– И как бы ты это сформулировал?
– Ну… думаю, каждому в жизни достается своя раздача карт. И тебе, скажем так, досталась…
– Очень хорошая? – закончил Сэйнт. – Такая, с которой я мог сделать что угодно, а в итоге только и занимался тем, что шатался вокруг да около, изображая музыканта и надеясь, что однажды, хоть в один сраный день, мой старик хотя бы на пять секунд отложит своих сраных жуков и…
– Обратит на тебя внимание?
Я не люблю перебивать людей. Особенно когда это перебивание в стиле «сейчас я сам вложу тебе слова в рот». С Джас я бы так не поступил никогда. Она была моим ребенком – приемным ребенком, – и мне нужно было дать ей возможность вырасти и стать собой.
Но Сэйнту было под семьдесят. Он уже вырос настолько, насколько вообще собирался. К тому же я оказался прав.
– Ага, – сказал он. – Дерьмово, да? Дерьмово, банально и ни капли не рок-н-ролльно.
Я пожал плечами.
– Не знаю. Мне кажется, значительная часть рок-н-ролла – это люди, которые пытаются добиться внимания своих отцов. Или матерей. Или какого-нибудь мальчика или девочки, которые нравились им в школе. В конце концов, не думаю, что кто-то всю жизнь стоит на большой сцене и орет: «Заметьте меня!», если нет конкретного человека, который должен его заметить.
На мой скромный взгляд, справился я с этим довольно неплохо. Хотя по Сэйнту этого было не заметно. Он полностью меня игнорировал. И имел на это полное право.
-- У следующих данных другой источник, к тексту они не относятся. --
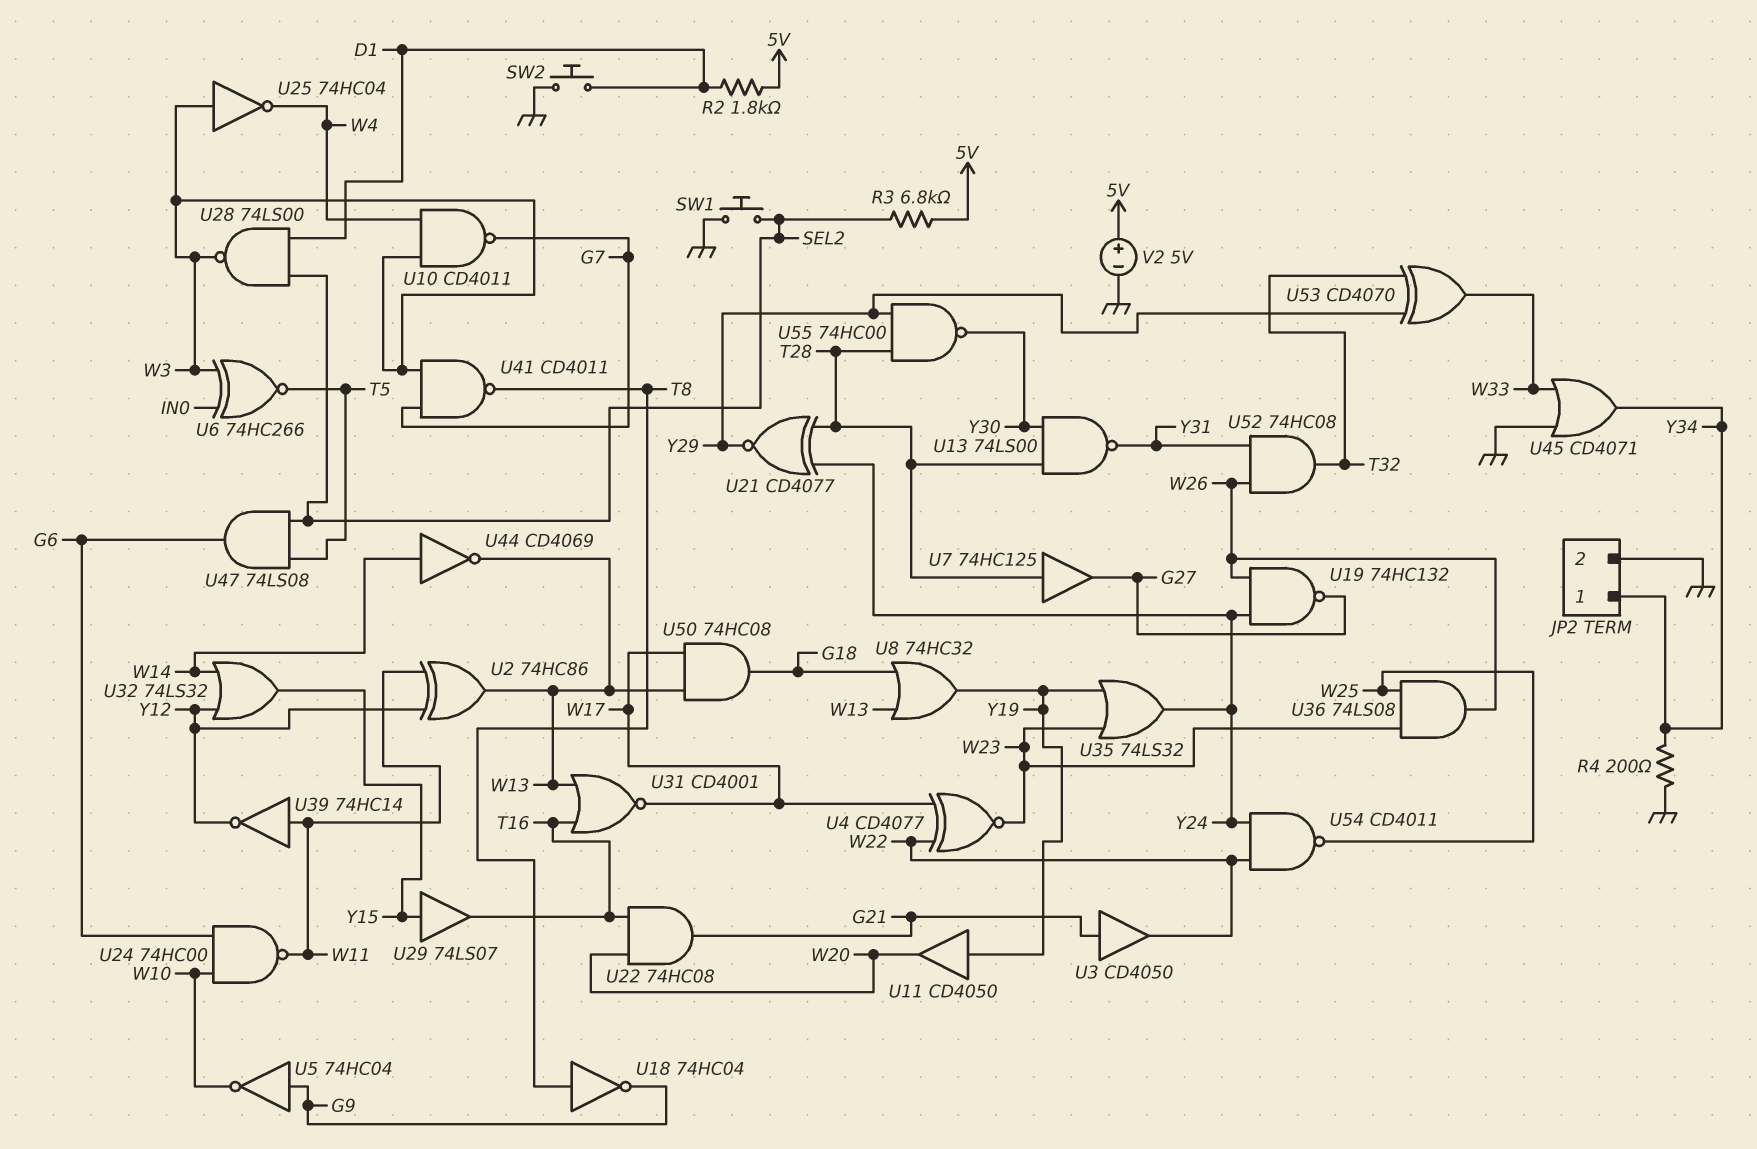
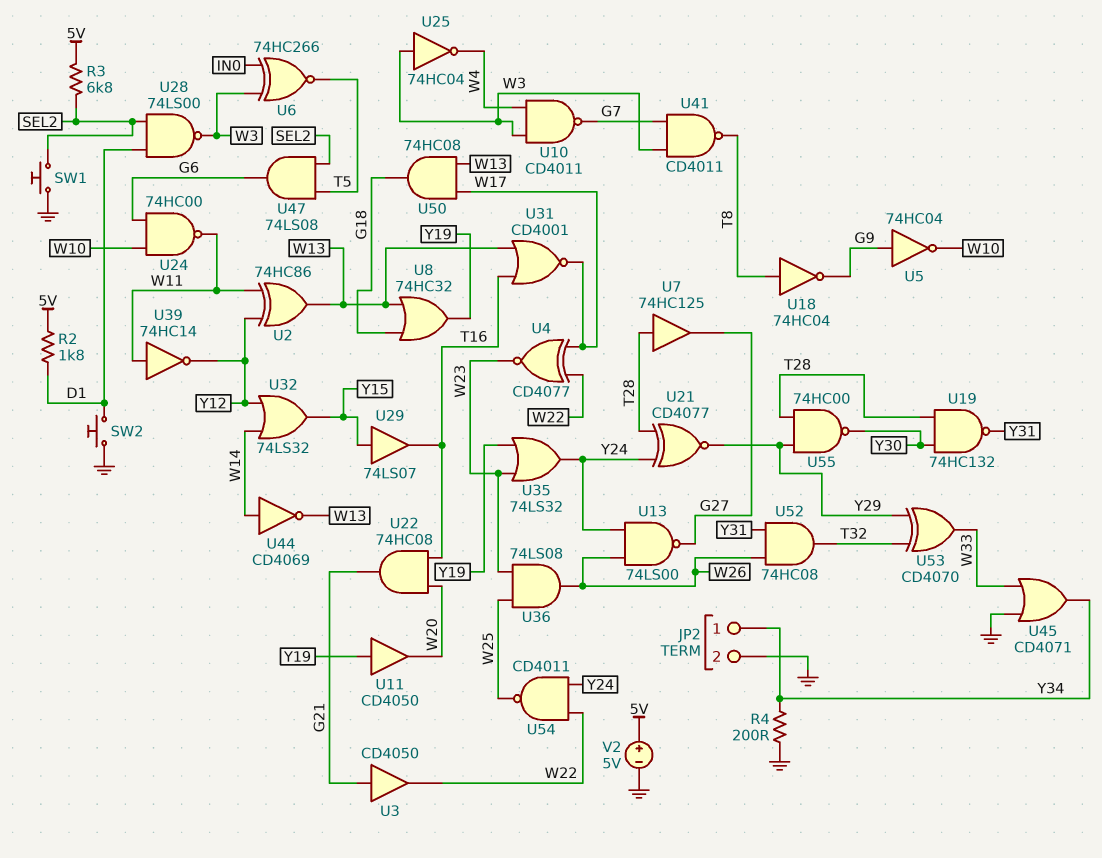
U13: NAND 74LS00 (in T28, in Y30, out Y31) -> NAND 74LS00 (in W26, in Y24, out G27)
U19: NAND 74HC132 (in W26, in Y24, out G27) -> NAND 74HC132 (in T28, in Y30, out Y31)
Цветочек наш распустившийся, блядь.
– Хоть раз, – сказал он куда-то мимо меня, – хоть раз я хотел услышать от него: «Знаешь что, Хилари, меня оскорбила та песня про мошонку Нормана Теббита, но я уважаю тебя за то, что ты все равно осмелился ее спеть».
– Да, – снова пожал плечами я. – Думаю, все сыновья в глубине души хотят хоть раз услышать что-то подобное от своих отцов. – Это было почти наверняка неправдой – я знал массу мужчин с самыми разными отношениями с отцами, – но Сэйнт явно не был человеком, с которым стоило пускаться в рассуждения о современной маскулинности. Он был из тех, кто считает, что настоящий мужик о таком не разговаривает. – Хотя не совсем, – уточнил я. – История с мошонкой Нормана Теббита все-таки довольно специфическая.
– Даже не обязательно про музыку, – продолжал Сэйнт, не прекращая меня игнорировать. – «Отличная работа над тем тетеревом, Хилари». Или вообще не про то, что я сделал. Мог бы просто сказать: «Эй, Хилари, давно тебя не видел. Как дела?»
И вот это уже казалось гораздо более понятным. Я знал людей, которым было совершенно наплевать, что другие думают об их достижениях. Но быть брошенным – это паршиво. Хотя оставался открытым вопрос, что хуже: когда тебя бросает человек, который ушел, или человек, который все еще рядом.
– А теперь, – он тяжело и трагически вздохнул, – этот ублюдок, мать его, умер. И никогда уже не скажет: «Кстати, если тебе интересно, ты не полный позор для своих предков». Господи, он даже: «Передай сахар» больше не скажет. У него даже сахара больше не будет. Потому что он, блядь, умер.
И вдруг, совершенно неожиданно, Сэйнт завалился мне на плечо и разрыдался.
– Он, блядь, умер, Люк. Мой гребаный отец умер.
Вот уж не так я представлял себе развитие этого дня.
Неохотно похлопав его по плечу, я выдал:
– Зато ужины у него были хорошие.
– Он, блядь, умер, – повторил Сэйнт так, будто только сейчас по-настоящему это осознал. – Ты вообще понимаешь, как трудно злиться на человека, когда он, блядь, умер?
Когда-нибудь узнаю, когда уйдет мой собственный отец. Хотя нет. Не узнаю. Потому что я уже давно не злился на Джона Флеминга.
– Ну, – сказал я, – выглядит так, будто ты очень стараешься.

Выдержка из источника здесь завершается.